CST311.4 Module Four

 

CST311.4 Module Four

What I learned this week:

This week consisted of preparing for the midterm as well as the first half of the Security section of our textbook. For reference, a majority of the book associates 2 parties wishing to communicate with one another named Alice and Bob, with one bad actor by the name of Trudy. In order for Alice and Bob to have secure communication, they must have confidentiality, message integrity, end-point authentication and operational security. In order to define how to provide these properties of secure communication we need to delve into a tool primarily used in network security in the form of cryptography.

Cryptography has been around for centuries, dating back to julius caesar and the infamous caesar cipher, which was used in a way to code messages. quite plainly, with cryptography, there is plaintext, which is the intended message to be sent, ciphertext, which is an encrypted version of plaintext, and a key which is used to both encrypt and decrypt ciphertext. Now when it comes to keys there are primarily two types of keys one being symmetric in which both sender(Alice) and receiver(Bob) share a secret key amongst the two parties. Then there are public key systems in which each party hold two keys, one of which is public for all to see, and one of which is private (known only to them). Symmetric keys are quire simple however, in order to establish a symmetric key secure communication must me made in order to initialize the keys existence, which in some cases especially when dealing with the internet is not possible. For public key encryption to work, each party must each have both a public and private key. in order for Alice to encrypt a message and send it to Bob, she would use Bob's public key to encrypt the message, now only Bob will be able to decrypt it as he would use his private key in order to decrypt the message.  There are other ways to encrypt and decrypt while using public key encryption though, such as in order to apply a digital signature or provide message integrity such as applying ones own private key to the message, as it would prove that the sender was the one who sent the message. 

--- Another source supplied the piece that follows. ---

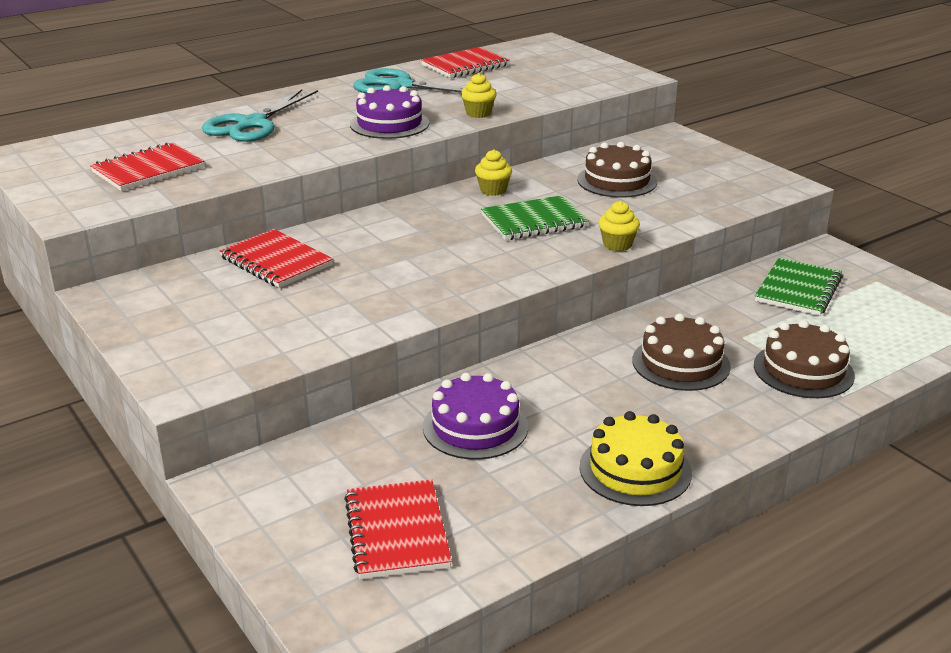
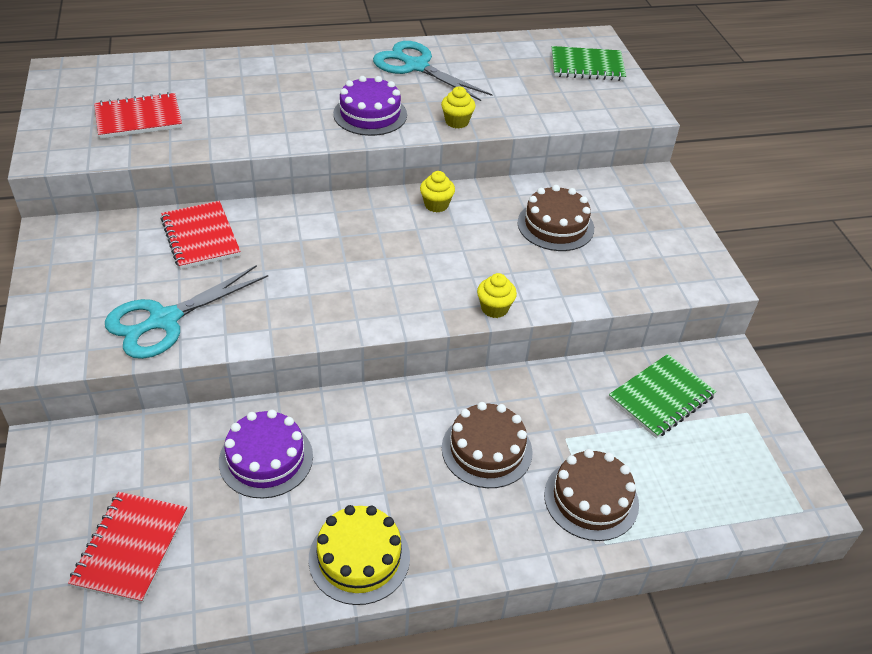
camera: 20 degrees right, 15 degrees up
(252, 124) = (258, 83): turquoise scissors -> turquoise scissors (165, 320)
(465, 65) = (494, 53): red notebook -> none
(534, 221) = (443, 255): green notebook -> green notebook (587, 66)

Cryptographic hash functions take an input and compute a fixed-size string known as a hash. One outlook of cryptographic has functions which is unique, is that it is computationally infeasible to find any two different messages x and y such that H(x)=H(y), which means it is highly unlikely for an intruder to substitute one message for another message that is protected by the hash function. Primarily there are two popular hash functions today, which are MD5 and SHA.

In order to ensure message integrity the inclusion of cryptographic hash function and an authentication key can be used. Say Alice creates a message, m, and concatenates a shared secret s with m, generating m+s, which can then be hashed H(m+s) in order to generate a Message Authentication Code(MAC). Alice can then append the original message with H(m+s) and send it to Bob, since Bob knows s, he can apply the hash to the unencrypted message to see if H(m+s) = H(m+s). confirming that the message has been authenticated.

Now another aspect of Public Key encryption is that of Certificate Authorities, as there needs to be some authoring in providing a public key to any participant as there could be Trudies everywhere. Certification Authorities verify that an entity is who it says it is and generates a certificate that binds the public key of the entity to the identity.